I'm not familiar with the shared memory padding in mul_mat_f_cuda, seems like that nbytes_shared_combine is padded for shared memory bank conflict, if so, it also needs cc value to handle different AMD arch as RDNA3 and RDNA4 need different padding column. So far, it's enough as RDNA4 has same bank size and number as NVIDIA Turing and Ampere.
No performance data for the real model as I'm not sure which tool can measure it.

Could you give me the step to measure the performance change of a real model? Thank you.

after.txt
before.txt

am17an · 2025-10-29T08:37:42Z

Could you give me the step to measure the performance change of a real model? Thank you.

You can use llama-bench for that. You would need to use a f16, bf16 or f32 model to check.

I'm not familiar with the shared memory padding in mul_mat_f_cuda, seems like that nbytes_shared_combine is padded for shared memory bank conflict

Yes that's correct

JohannesGaessler · 2025-10-29T10:17:04Z

Thank you for this PR. Right now I'm implementing Volta support in parallel.

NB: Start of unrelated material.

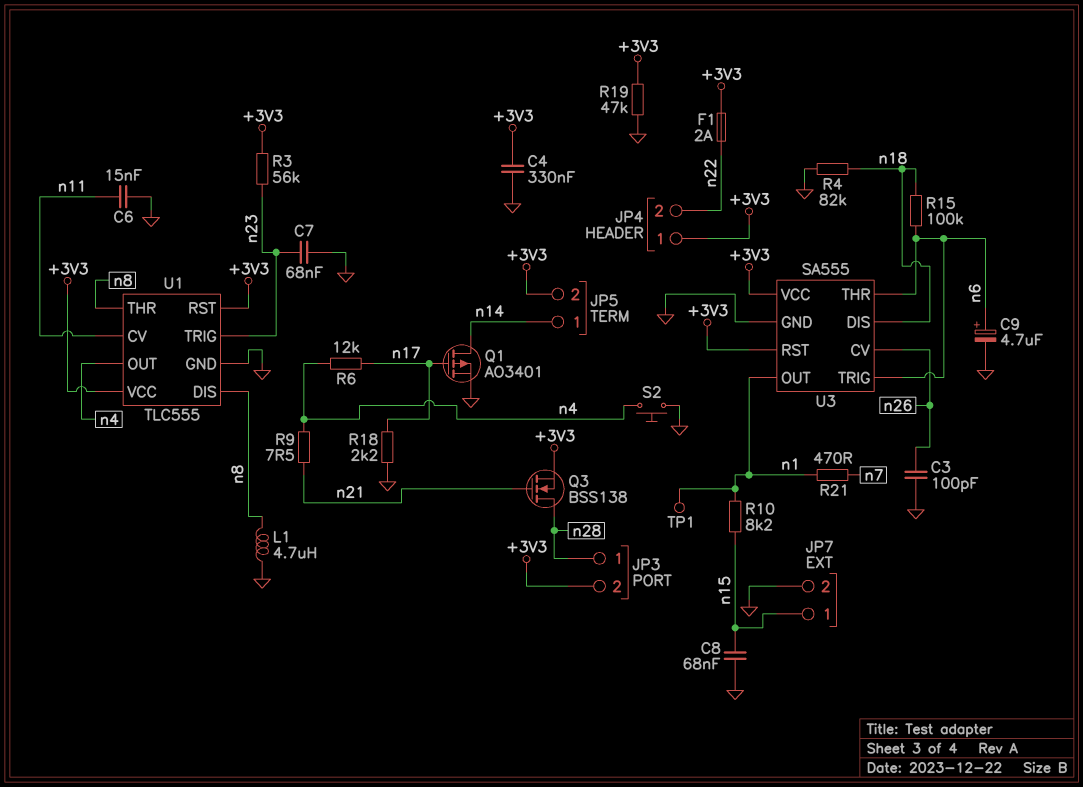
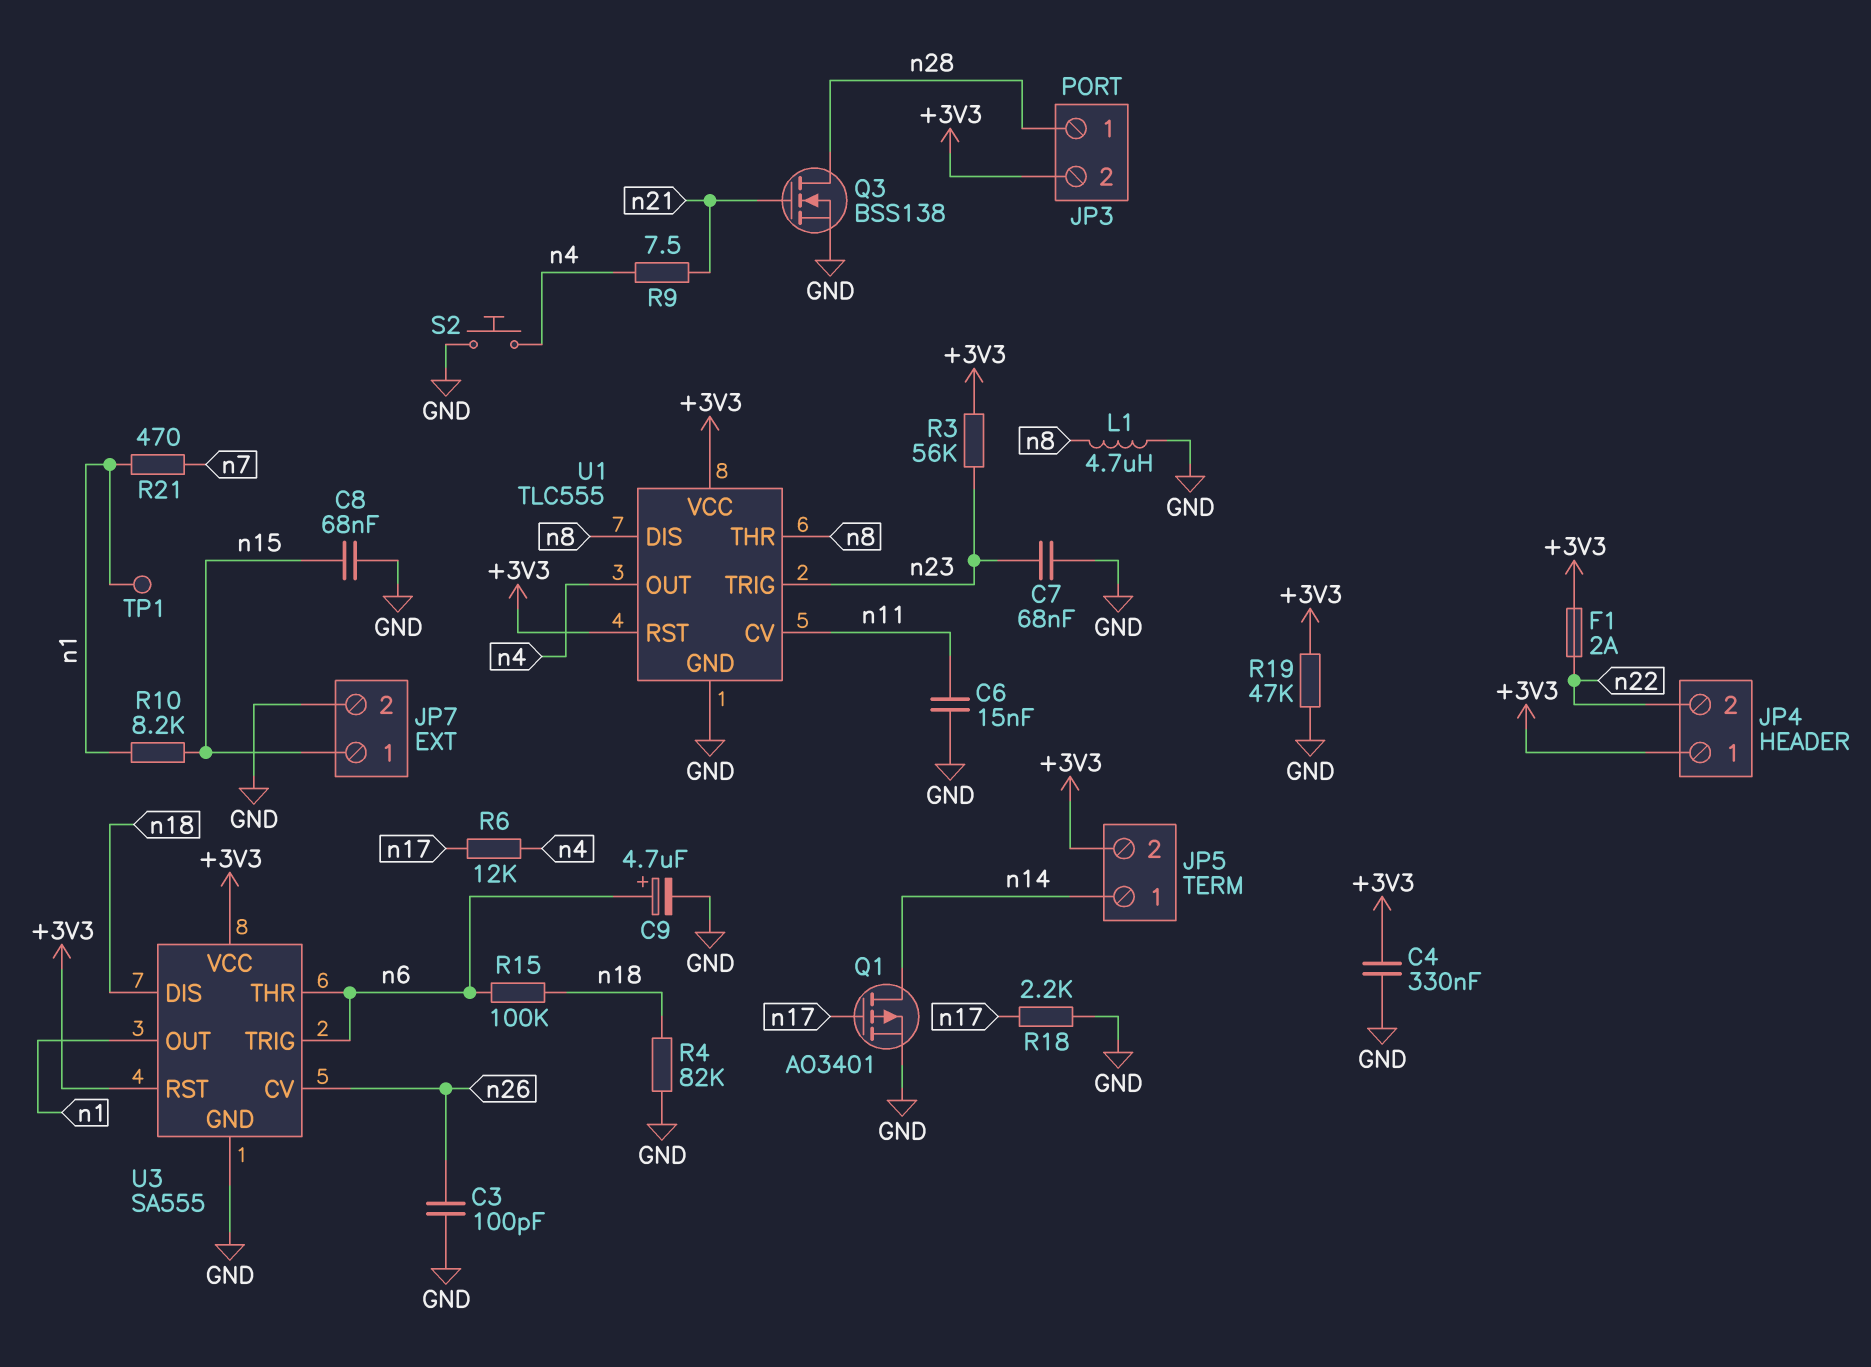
Q3: NMOS BSS138 (G n21, D n28, S +3V3) -> NMOS BSS138 (G n21, D n28, S GND)

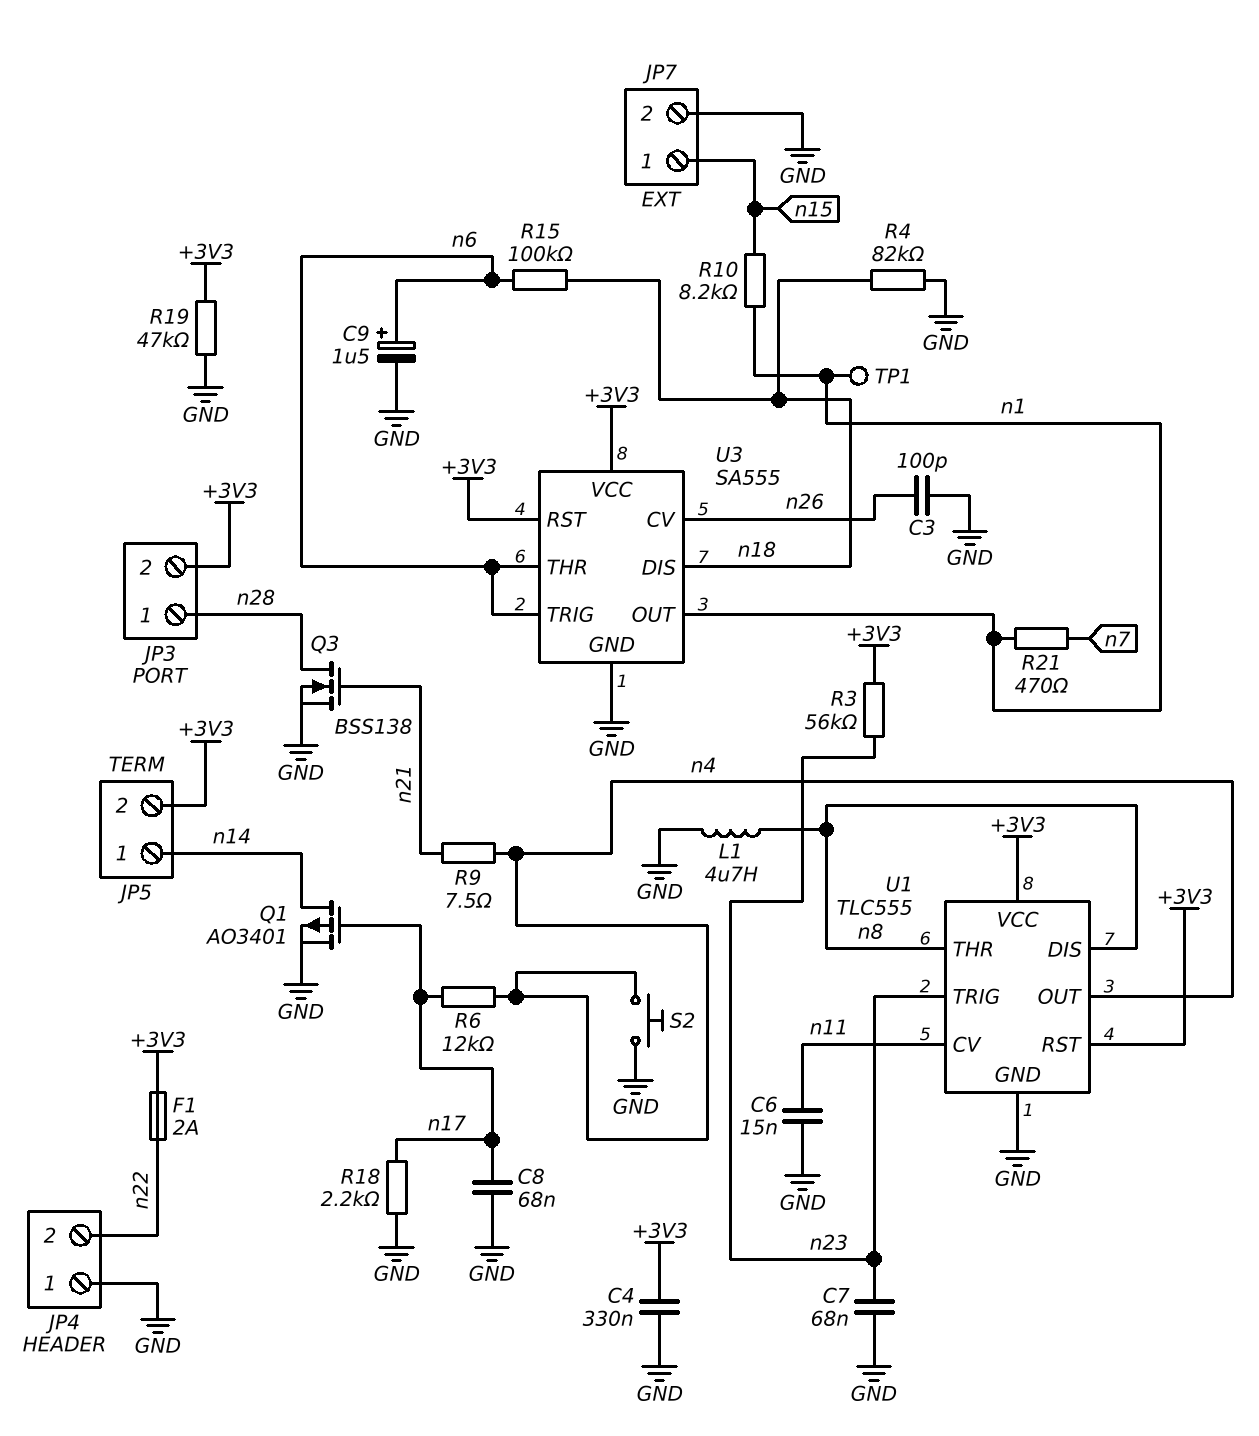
C8: 68nF (GND, n15) -> 68nF (GND, n17)
C9: 4.7uF (plus n6, minus GND) -> 1.5uF (plus n6, minus GND)
JP4 pin 1: +3V3 -> GND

A lot of the issues w.r.t. tile shapes and compilation failures that I've encountered seem to be the same. I ended up using 32x8 + 8x8 -> 32x8 tiles (note that for A and B the lengths are in units of physical 4 byte registers so it's 32x16 + 8x16 -> 32x8 in terms of logical values). I think those tile sizes are also available for AMD WMMA and using them would be simpler. So I would suggest we either merge my PR first so that there is a more similar implementation on master that you can adapt or we try to adapt this PR as-is (I would be fine with either).

JohannesGaessler · 2025-10-29T10:47:18Z

(Long-term we should have support for both 32x8 and 16x16 tiles since 32x8 is better for <= 8 tokens but 16x16 needs 20% less shared memory I/O).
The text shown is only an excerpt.